Spirit Airlines left 91 planes behind. So what happens to them now?
Spirit Airlines' sudden collapse left 91 planes abandoned at airports. Here's what'll actually happen to them.
Spirit Airlines shut down for good last week after more than three decades of flying budget routes across America. And that leaves a pretty big mess: 91 aircraft scattered across various airports with no airline to claim them.
So what actually happens to a fleet when an airline just vanishes? Turns out there's a system for this, though it's messy. Most of Spirit's planes will end up with aircraft leasing companies or get auctioned off to whoever bids highest. Some might get picked up by other carriers desperate for cheap inventory. Others? Scrapped.
The bigger question is timing. Planes don't just disappear overnight. There's paperwork, debt, and figuring out who actually owns what. Spirit's creditors will fight over assets. Lessors who financed the aircraft will try to reclaim them. And the airports are stuck babysitting these jets while lawyers sort it all out, which costs money and ties up gate space.
A few of Spirit's Airbus A319s and A320s are relatively young and in decent shape, so they've got resale value. Airlines in other countries might snatch them up cheap. But older frames are headed straight to the recycling yard. Aluminum's worth something, at least.

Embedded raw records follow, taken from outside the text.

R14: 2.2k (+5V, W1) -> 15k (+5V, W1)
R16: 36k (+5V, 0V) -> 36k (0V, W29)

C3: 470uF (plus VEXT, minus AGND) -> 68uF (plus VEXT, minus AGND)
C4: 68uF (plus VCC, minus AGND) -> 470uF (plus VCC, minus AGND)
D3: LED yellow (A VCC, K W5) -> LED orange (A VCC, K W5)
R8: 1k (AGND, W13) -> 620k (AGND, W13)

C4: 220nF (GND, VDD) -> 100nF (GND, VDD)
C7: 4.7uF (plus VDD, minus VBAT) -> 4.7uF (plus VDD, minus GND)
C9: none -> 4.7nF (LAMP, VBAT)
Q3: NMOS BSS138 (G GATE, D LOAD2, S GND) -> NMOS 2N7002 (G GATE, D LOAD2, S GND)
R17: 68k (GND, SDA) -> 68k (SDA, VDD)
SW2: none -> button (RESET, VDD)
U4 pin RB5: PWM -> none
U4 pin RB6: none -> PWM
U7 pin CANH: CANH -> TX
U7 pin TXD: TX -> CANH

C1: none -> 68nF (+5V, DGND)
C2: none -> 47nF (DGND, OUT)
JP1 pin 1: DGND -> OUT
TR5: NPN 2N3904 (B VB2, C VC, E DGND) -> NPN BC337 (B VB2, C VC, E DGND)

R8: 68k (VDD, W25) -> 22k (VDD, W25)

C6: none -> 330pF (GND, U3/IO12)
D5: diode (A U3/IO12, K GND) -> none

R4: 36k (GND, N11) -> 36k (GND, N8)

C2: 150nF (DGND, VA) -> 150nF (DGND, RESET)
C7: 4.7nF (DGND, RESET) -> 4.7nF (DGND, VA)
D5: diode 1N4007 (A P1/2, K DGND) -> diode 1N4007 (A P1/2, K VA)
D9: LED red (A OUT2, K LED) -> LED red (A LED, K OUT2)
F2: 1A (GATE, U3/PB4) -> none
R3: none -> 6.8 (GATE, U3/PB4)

This isn't the first airline collapse, and it won't be the last. But Spirit's failure was particularly brutal because it ran such a lean operation. No buffer. No cushion. One bad quarter and the whole thing came down. The 91 planes are just the physical reminder of what happens when you cut everything to the bone and bet it all on keeping fares absurdly low.
Airport operators are already dealing with the headache of storing these aircraft. Parking fees add up fast. Insurance doesn't stop just because the airline did (yeah, that's a real cost nobody talks about). Meanwhile, workers who got pink slips are long gone, and passengers who booked flights are scrambling to find alternatives.
The good news is this'll probably take months to fully sort out, which gives used aircraft brokers and other airlines time to pick through the inventory. But it's a fire sale, and that means jobs lost, passengers stranded, and a bunch of decent planes getting parked in the desert instead of flying routes.